Agreed. Turkey is becoming a turkey. It’s been militarily convenient for access into the Middle East, but perhaps… how about Libya…

David R. Graham | September 16, 2011 at 2:51 pm

A serious and pressing question. I am ruminating upon it now for several months, with no conclusive result. Mix and match. On the one hand, Turkey is going aggressive for a Mohammedan reason. On the other hand, Turkey is a prosperous secular society that can ill-afford severed relations with its technology suppliers. On the third hand, Turkey shows signs of renewing its ancient competition with Iran for recognition as Caliph. On the fourth hand, something tells me Turkey is far less self-puissant than her leadership appears to suppose. On the fifth hand, Turkey is lopping off the head of its military, not a reasonable prelude to opening international armed conflict. On the sixth hand, I understand the Kurdish component of the Turkish population is outgrowing the Turkic and Celtic components, so that long-term she is internally conflicted and lamed from unified operations.
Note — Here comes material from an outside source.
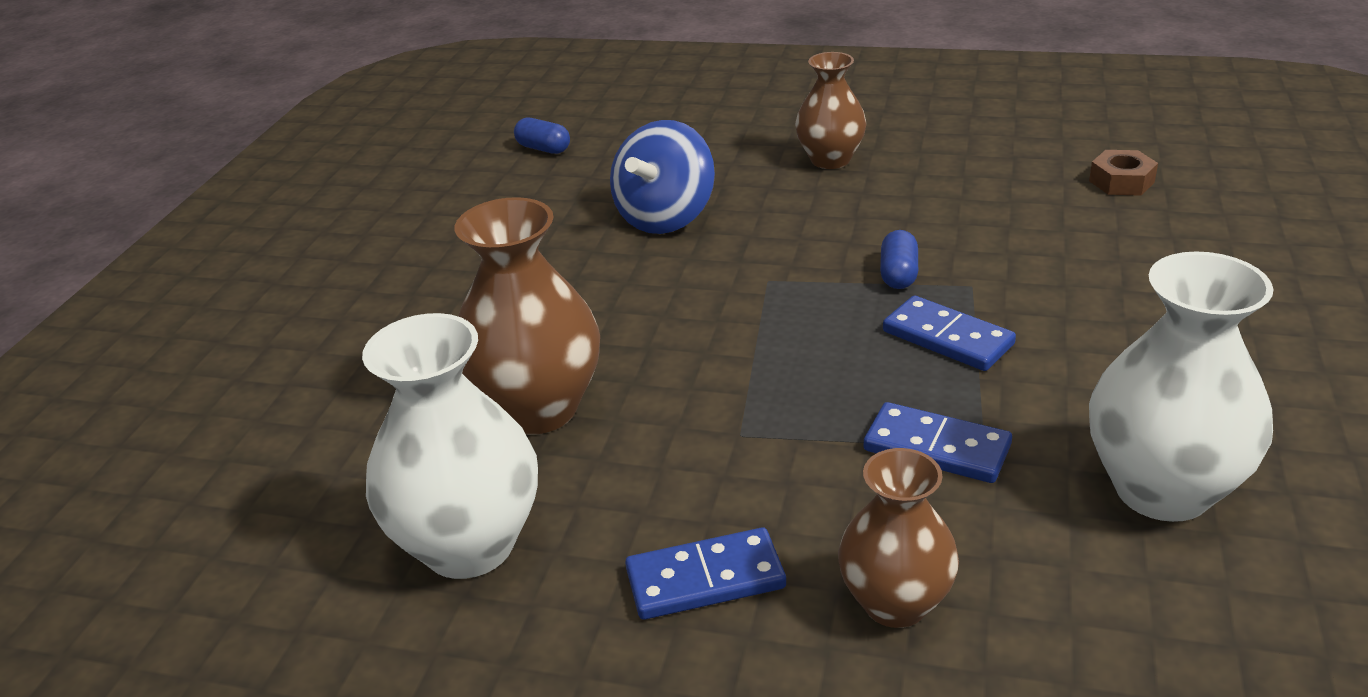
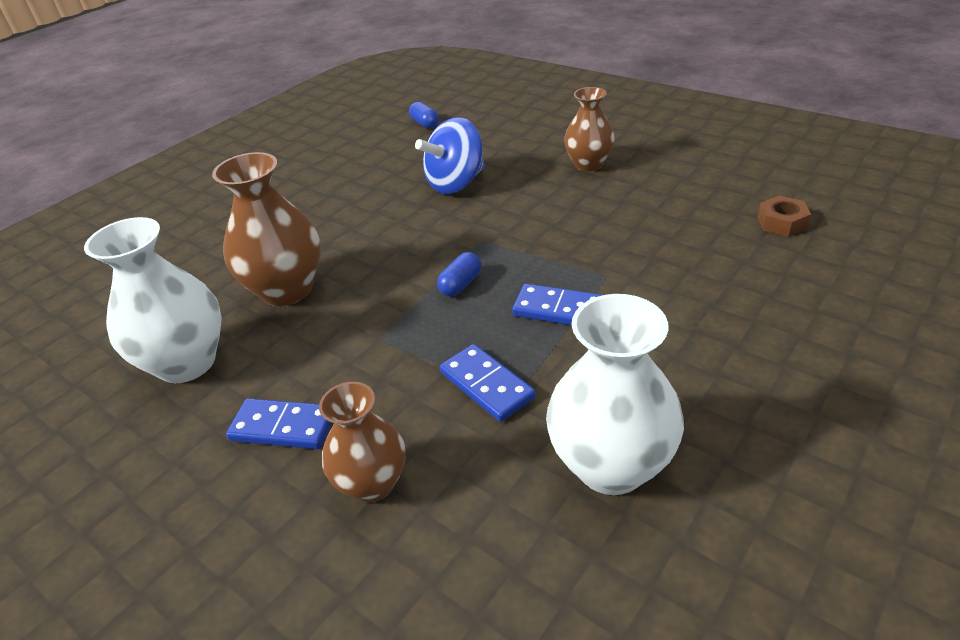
camera: 25 degrees right, 5 degrees up
(898, 274) = (565, 256): blue capsule -> blue capsule (461, 284)
(947, 338) = (559, 309): blue domino -> blue domino turned 45 degrees counterclockwise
(Kurds have been superb allies of US forces in Iraq. In Iraqi Kurdistan, US forces can move about in public without weapons or body armor.)
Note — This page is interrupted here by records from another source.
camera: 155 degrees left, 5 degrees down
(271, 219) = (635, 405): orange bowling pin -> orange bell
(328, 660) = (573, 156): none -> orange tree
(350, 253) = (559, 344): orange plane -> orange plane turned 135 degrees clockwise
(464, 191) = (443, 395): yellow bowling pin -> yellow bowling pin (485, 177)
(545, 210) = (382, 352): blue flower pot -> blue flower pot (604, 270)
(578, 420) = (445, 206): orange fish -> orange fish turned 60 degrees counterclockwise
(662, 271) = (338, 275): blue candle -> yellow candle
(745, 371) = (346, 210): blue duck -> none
However, the Caliphatic yearnings are strong and not known for realism or success since the European Renaissance. So overall, I expect Turkey to be a belligerent, more so than today, but not well. Mohammedans, especially Arab Mohammedans, are not good at seeing self-interest or getting along in a crowd. They are good at self-promotion, even when suicidal. For this reason Ataturk removed the Mohammedan component from the government of Turkey.

Turkey will fight both Israel and Iran, Israel for territorial not religious reasons, and Iran for political and religious reasons. But the situation is too complex for her leadership and will prevent their thinking or finding their way through to success as they define it, the restored Caliphate based on Turkey. There’s a late-Ottoman stupidity showing up under the Turkish skirts.
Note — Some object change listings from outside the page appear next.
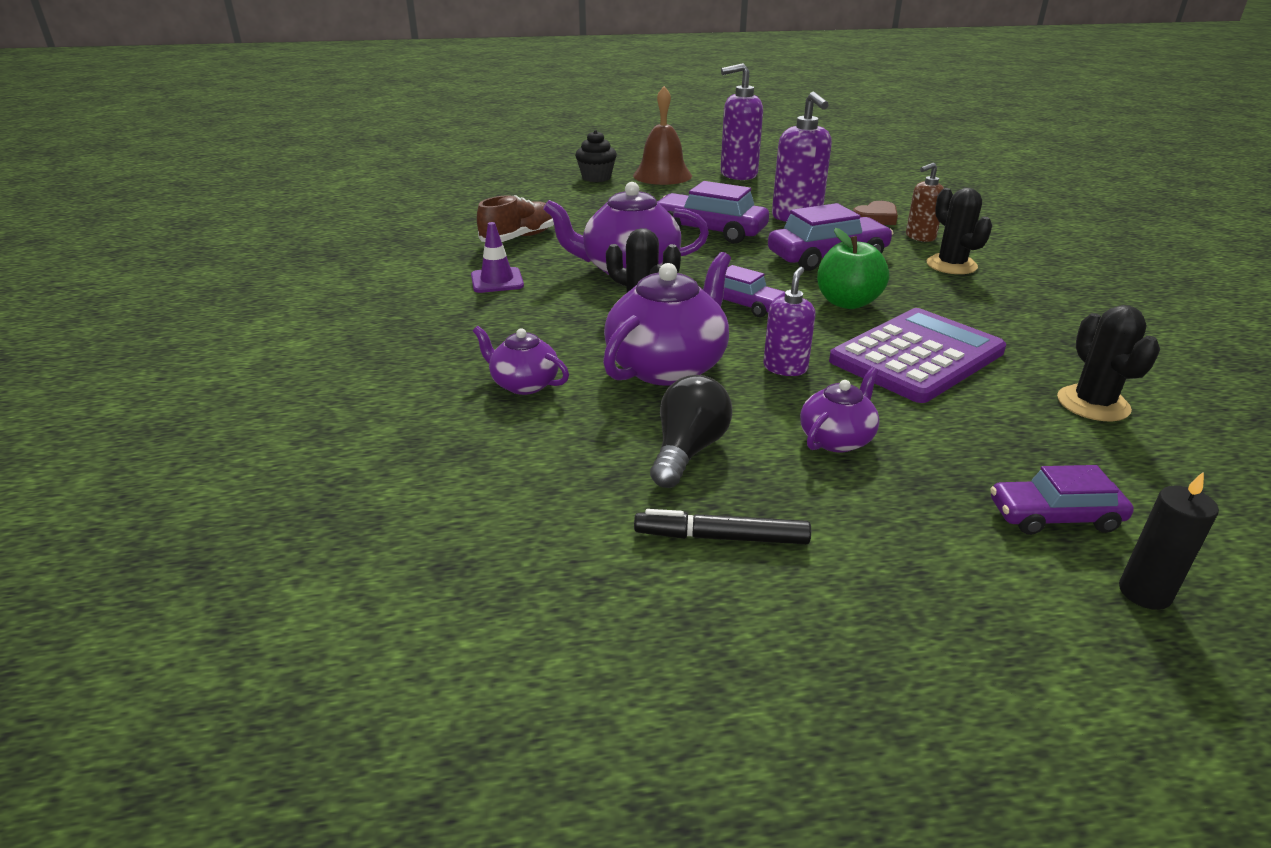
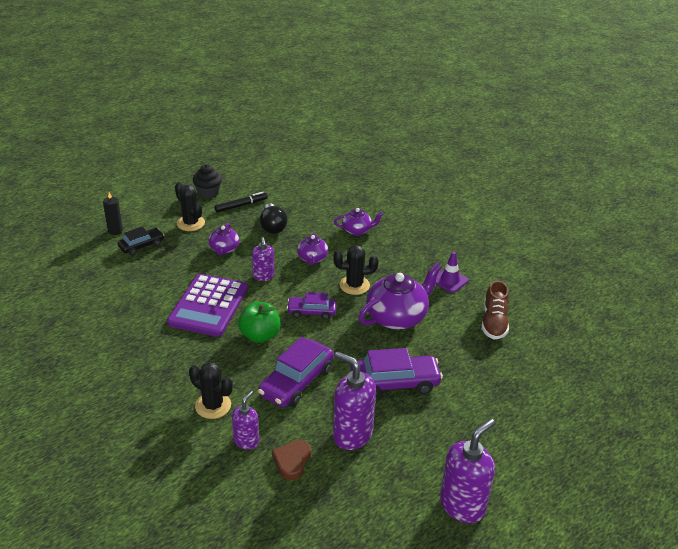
camera: 145 degrees right, 5 degrees up
(596, 178) = (562, 435): black cupcake -> black cupcake (208, 192)
(662, 175) = (520, 468): brown bell -> none
(667, 366) = (312, 258): purple teapot -> purple teapot, size x0.54
(920, 237) = (246, 441): brown soap dispenser -> purple soap dispenser
(1054, 516) = (141, 245): purple car -> black car
(1093, 404) = (124, 304): black cactus -> black cactus (190, 223)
For USA national security, China and the Western Pacific are the critical areas of the globe. The Levantine nations, including Israel, will sort themselves out. They are not a major USA national security threat. Let ’em rip, they’ll figure it out for themselves and be strong in the outcome, with Turkey and Iran both chastised, as is proper for them. The USA is threatened by China. China. China. China. … to use a rhetorical device currently favored by a local Chinaphile.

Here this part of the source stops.